- Supreme Court of the United States

Argued January 8–11, 1901 Decided May 27, 1901
- Full case name: Elias S.A. DeLima, et al., plaintiffs in error, v. George R. Bidwell
- Citations: 182 U.S. 1 (more) 21 S. Ct. 743; 45 L. Ed. 1041

Holding
- Upon ratification of the Treaty of Paris, Puerto Rico was not a foreign country for purposes of the tariff laws of the United States, which required payment of duties on goods moving into the United States from a foreign country.

Court membership
- Chief Justice Melville Fuller Associate Justices John M. Harlan · Horace Gray David J. Brewer · Henry B. Brown George Shiras Jr. · Edward D. White Rufus W. Peckham · Joseph McKenna

Case opinions
- Majority: Brown, joined by Fuller, Harlan, Peckham, Brewer
- Dissent: McKenna, joined by Shiras, White
- Dissent: Gray

= DeLima v. Bidwell =

DeLima v. Bidwell, 182 U.S. 1 (1901), was one of a group of the first Insular Cases decided by the US Supreme Court.

The case was argued on January 8–11, 1901 and was decided on May 27, 1901.

==Background==
The DeLima Sugar Importing Company sued George R. Bidwell, Collector of the Port of New York, to recover duties on sugar imported from Puerto Rico after 1899, when Puerto Rico was ceded to the United States. DeLima argued that the Collector had no authority to collect those duties since Puerto Rico had been annexed by the United States.

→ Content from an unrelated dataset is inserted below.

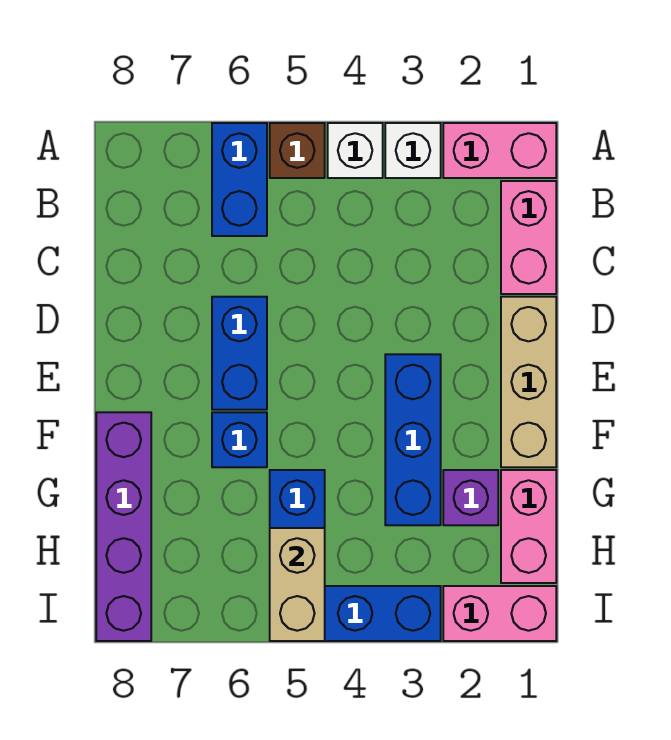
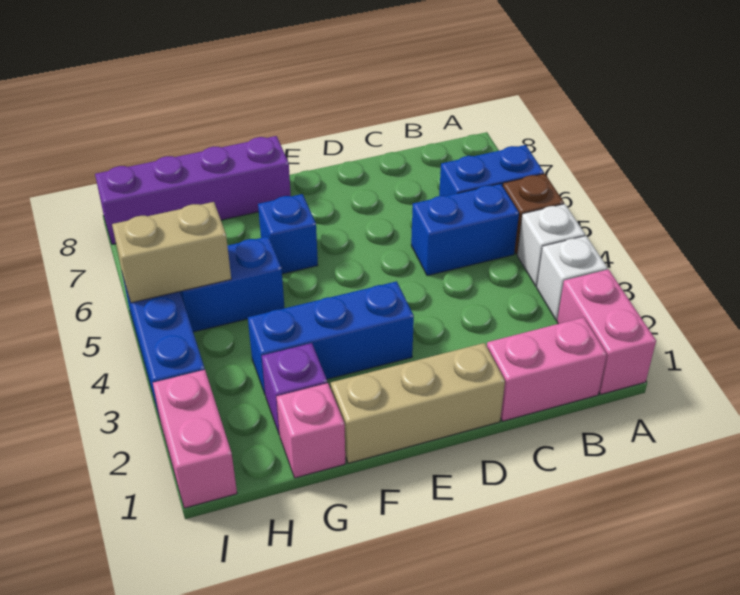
blue brick D6:E6 level 1 -> blue brick B5:C5 level 1
pink brick G1:H1 level 1 -> pink brick G1 level 1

The lower appellate court held the following:
1. Although the Collector had the right to challenge the factual sufficiency, he was barred from challenging federal jurisdiction on the basis of wrongful removal where the case was removed upon his own petition.
2. The Customs Administrative Act did not decide whether the sugar was imported from a foreign country and so the court case was a proper legal action.
3. Puerto Rico was not a foreign country for tariff purposes but was a United States territory because by the Treaty of Paris, the district was ceded to and in the possession of the United States. It was not necessary for an Act of Congress to embrace the territory for the purpose of tariff laws. Therefore, the duties on sugar were illegal, and DeLima Sugar Importing Company was entitled to a refund of its duties on sugar.

==Decision==
The Supreme Court ruled 5–4 that Puerto Rico, since its cession to the United States by the Treaty of Paris (1898), was not a foreign country for the purposes of US tariff laws, which required payment of duties on goods moving into the United States from a foreign country. In the absence of congressional legislation, the US government could not collect customs duties on sugar from Puerto Rico shipped to other parts of the United States by classifying Puerto Rico as a foreign country.

The majority opinion was authored by Justice Henry Billings Brown and joined by Justices Melville Fuller, John Marshall Harlan, Rufus Wheeler Peckham and David Josiah Brewer.

Justice Joseph McKenna authored a dissenting opinion, which was joined by Justices George Shiras Jr., and Edward Douglass White. Justice Horace Gray authored a separate dissenting opinion.

The decision is similar to Downes v. Bidwell, 182 U.S. 244 (1901), which was decided on the same date.

== Contemporary reaction ==
In 2023, the ACLU condemned the case's description of inhabitants of Guam, Puerto Rico, and the Philippines as "savage tribes".

They claimed these rulings "still prevent millions of people — overwhelmingly, people of color — from accessing certain constitutional rights and protections. These rulings continue to uphold systemic racism today".